外科的合併症と対応

インプラント治療は一般社会に認知され、治療を希望される患者さんも急速に増加してきているのが現状です。また、大学の学生授業にも取り入れられ、大学だけでなく一般開業施設でも応用する臨床医が増えてきています。
近年、新しい術式の確立やマテリアルの開発から適応症の拡大、より低侵襲な手術へと臨床応用されてきています。
 適応症の拡大から、骨移植ケースや多数歯欠損症例等の困難症例に臨床応用する機会もあります。必然的に高年齢の方が多くなり、また手術時間の延長、麻酔量の増加、よっておこる患者の肉体的、精神的負担の増加などにより、全身的なリスクが高くなることは否めません。

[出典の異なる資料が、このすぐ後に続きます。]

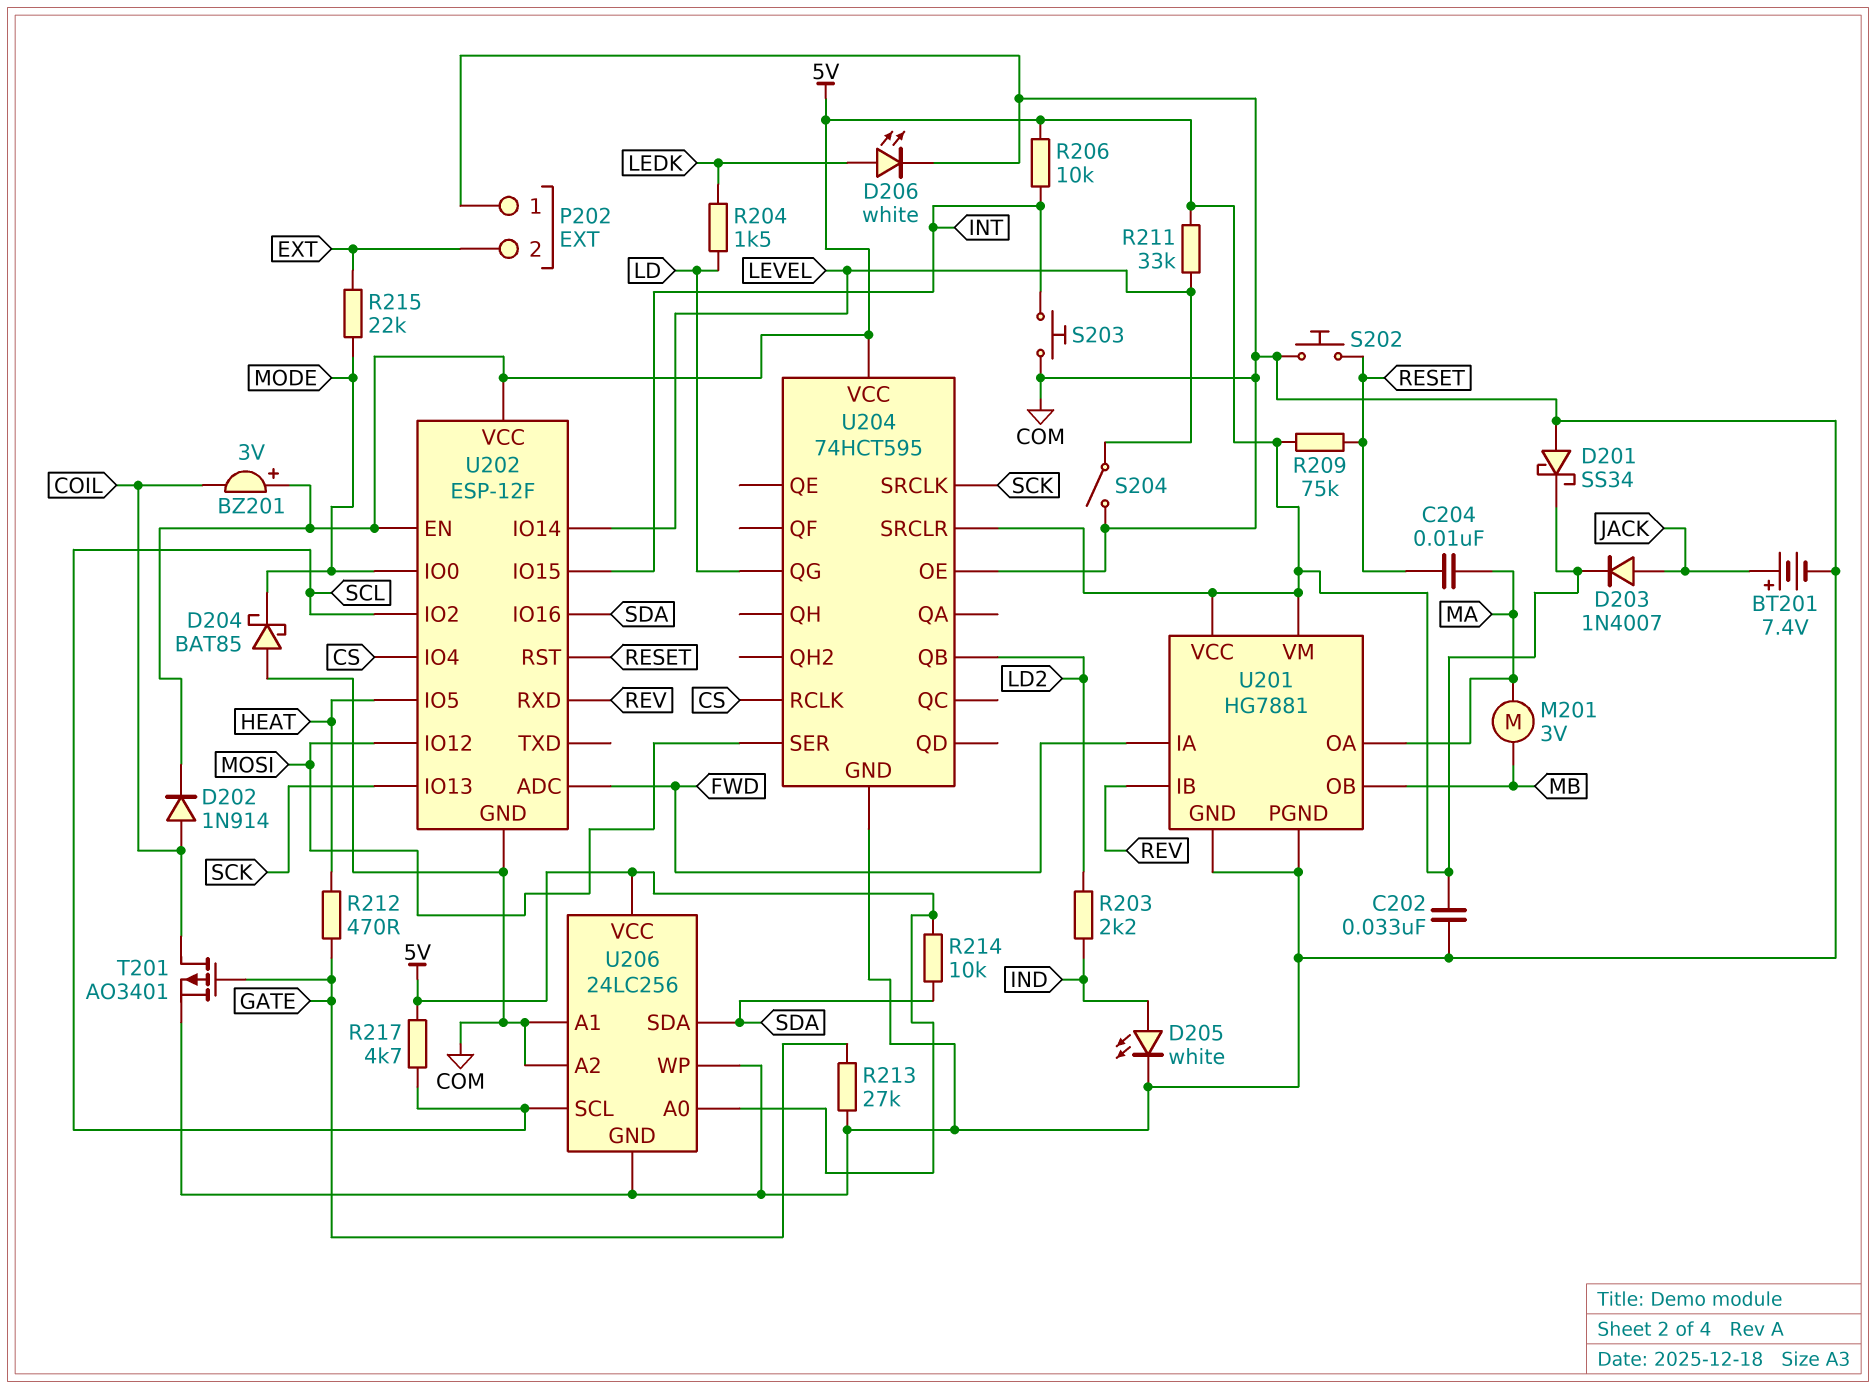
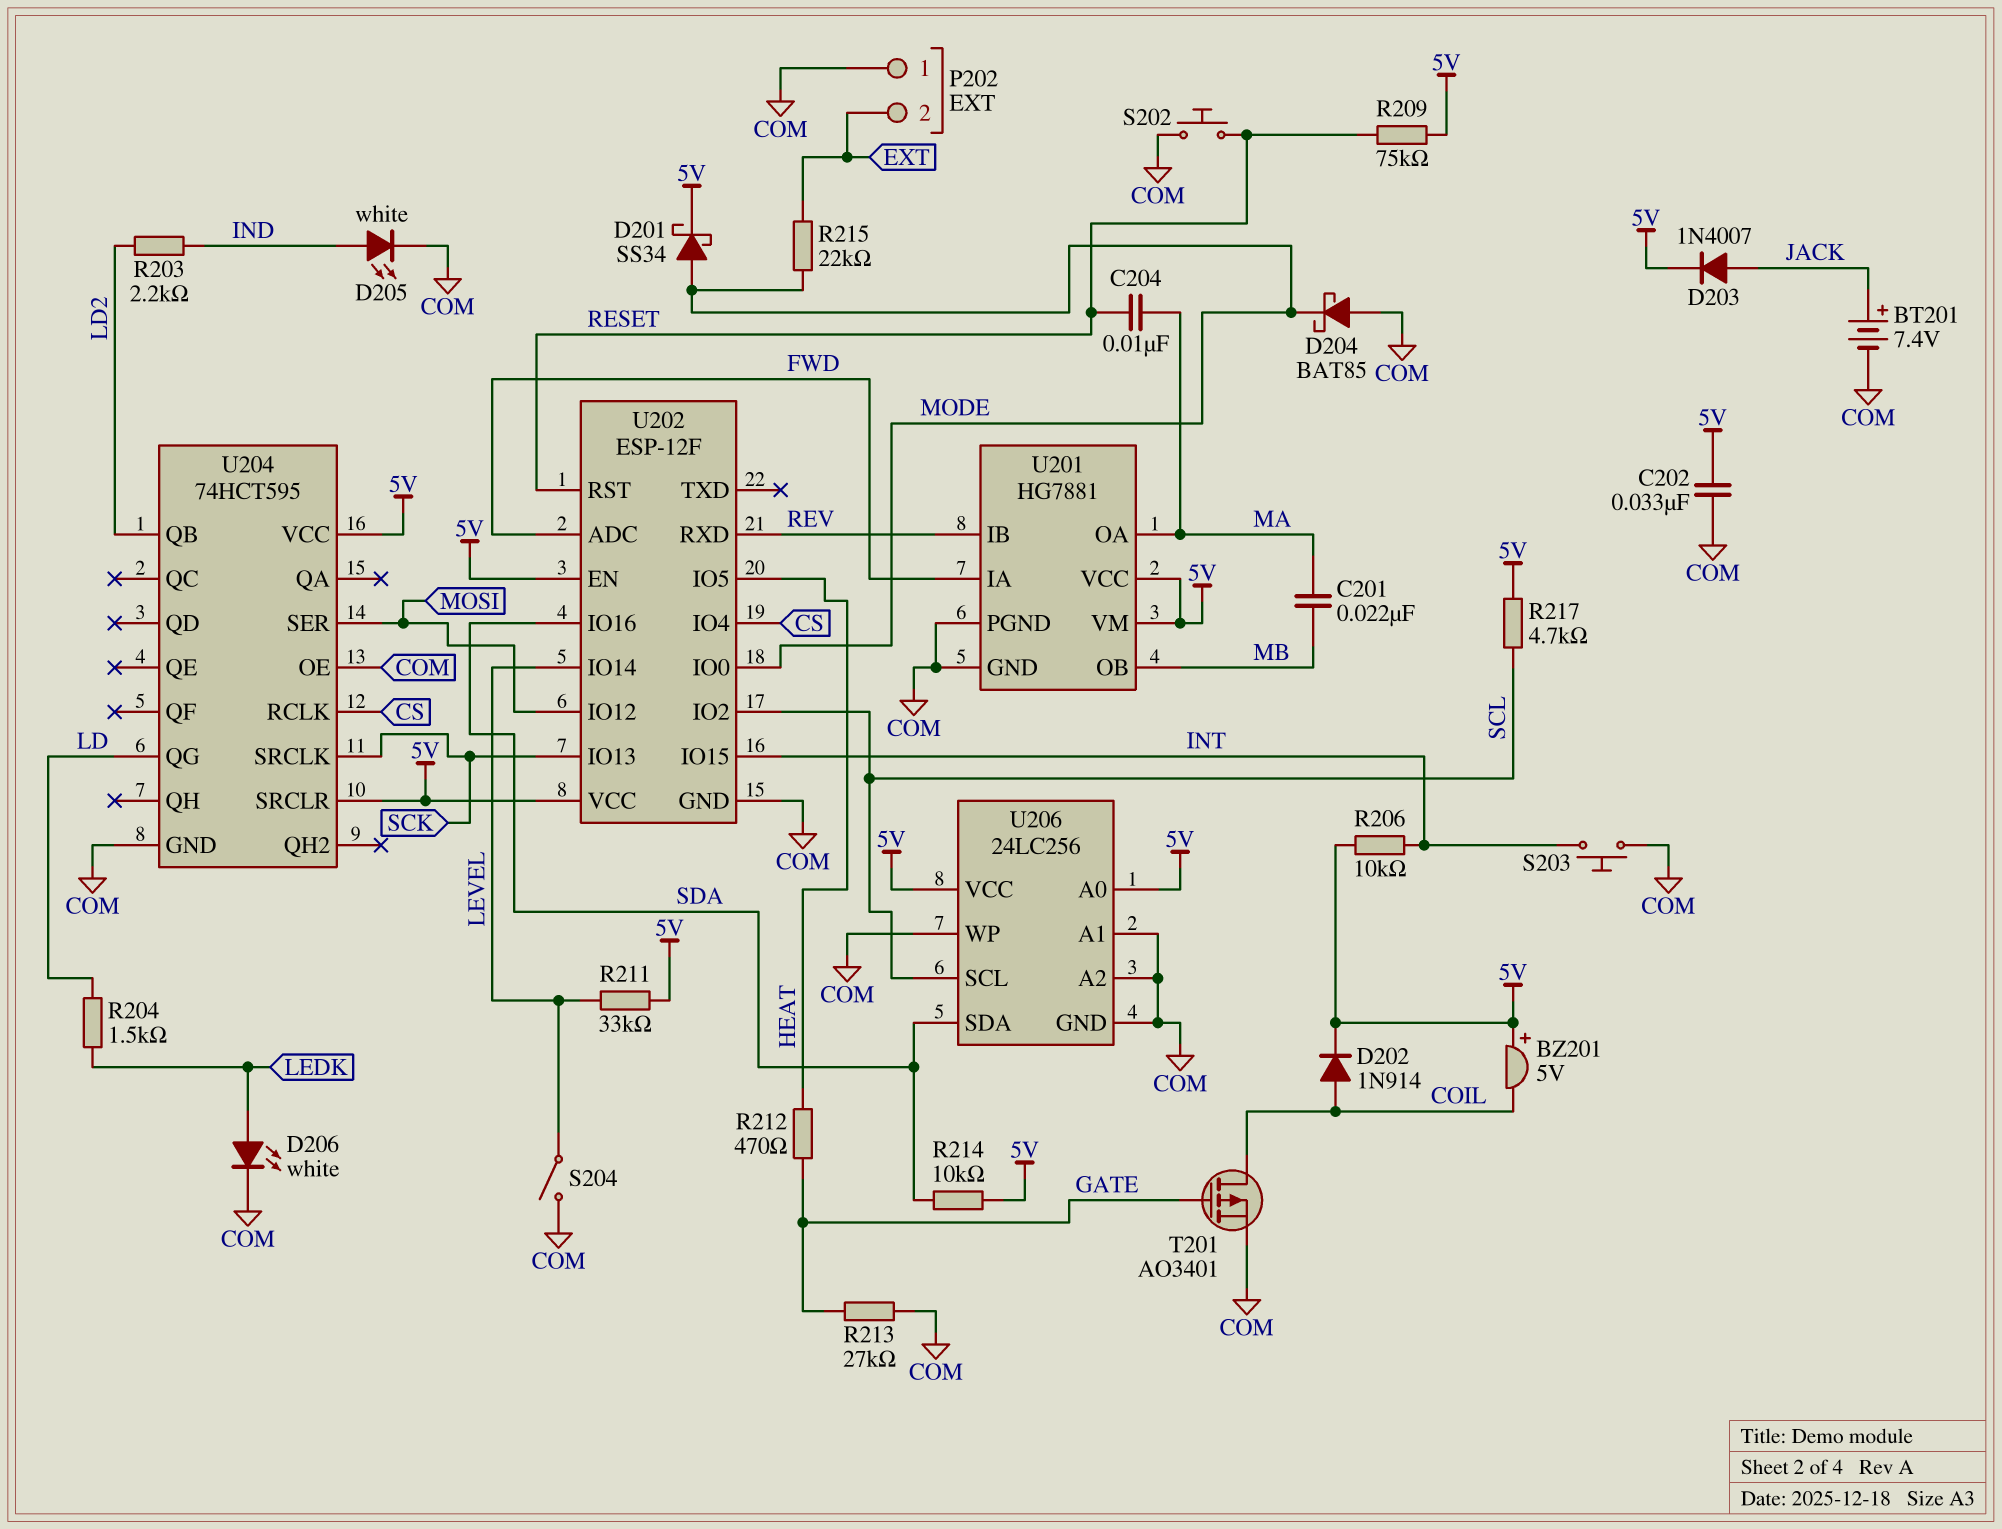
BZ201: buzzer 3V (plus 5V, minus COIL) -> buzzer 5V (plus 5V, minus COIL)
C201: none -> 22nF (MA, MB)
D201: schottky SS34 (A COM, K 5V) -> schottky SS34 (A MODE, K 5V)
M201: motor 3V (MA, MB) -> none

 また、比較的手術時間、術後の腫れや痛み、出血も少ない低侵襲手術に代表されるフラップレスサージェリーやガイドサージェリーのトラブルも報告されています。まさに科学(デジタルテクノロジー)を信じ過ぎることによるヒューマンエラーです。  安易に臨床応用したり、不用意や不適切な術式から血管を損傷する、神経麻痺を起こさせる、他の部位に迷入するなどという報告も多々発生し、トラブルになっていることも少なくありません。
 多くのトラブルは一つのことからだけでは起こりません。ヒヤリーハットやスイスチーズのように、事前にいくつかのインシデントが起こっている、またはくぐり抜けて起こることが多く、それが大きなトラブルになります。要するにトラブルはその殆どが人によるものと思われます。そのなかには術者自身の考え方から起こる場合も少なくない、「明日は一本だ」とか「今日は骨が充分だから簡単だ」意外と基本的なケースで遭遇することもみられます。
 患者さんが安心して治療をうけていただく為に、確実性のあるインプラント治療を展開するために、適応症を守り、正しい知識、技術、考え方、さらに正しい情報収集、ネットワーク、チームワークが重要と考えております。大事な事はいつ起こりえるかもしれない偶発症に対し備え、また危険を察知して未然に防ぐ、そして起こったときの早期の対応が重要と思います。今回は起こった事象を検討してその対応法や予防法に、ついて当院でいつも行っている事を含めてお話ししたいと思います。また、これからの超高齢化社会に全身的な管理も含めてお話ししたいと重います。いかなる場合も万全なる準備と心構えをもって手術に望むことが肝要です。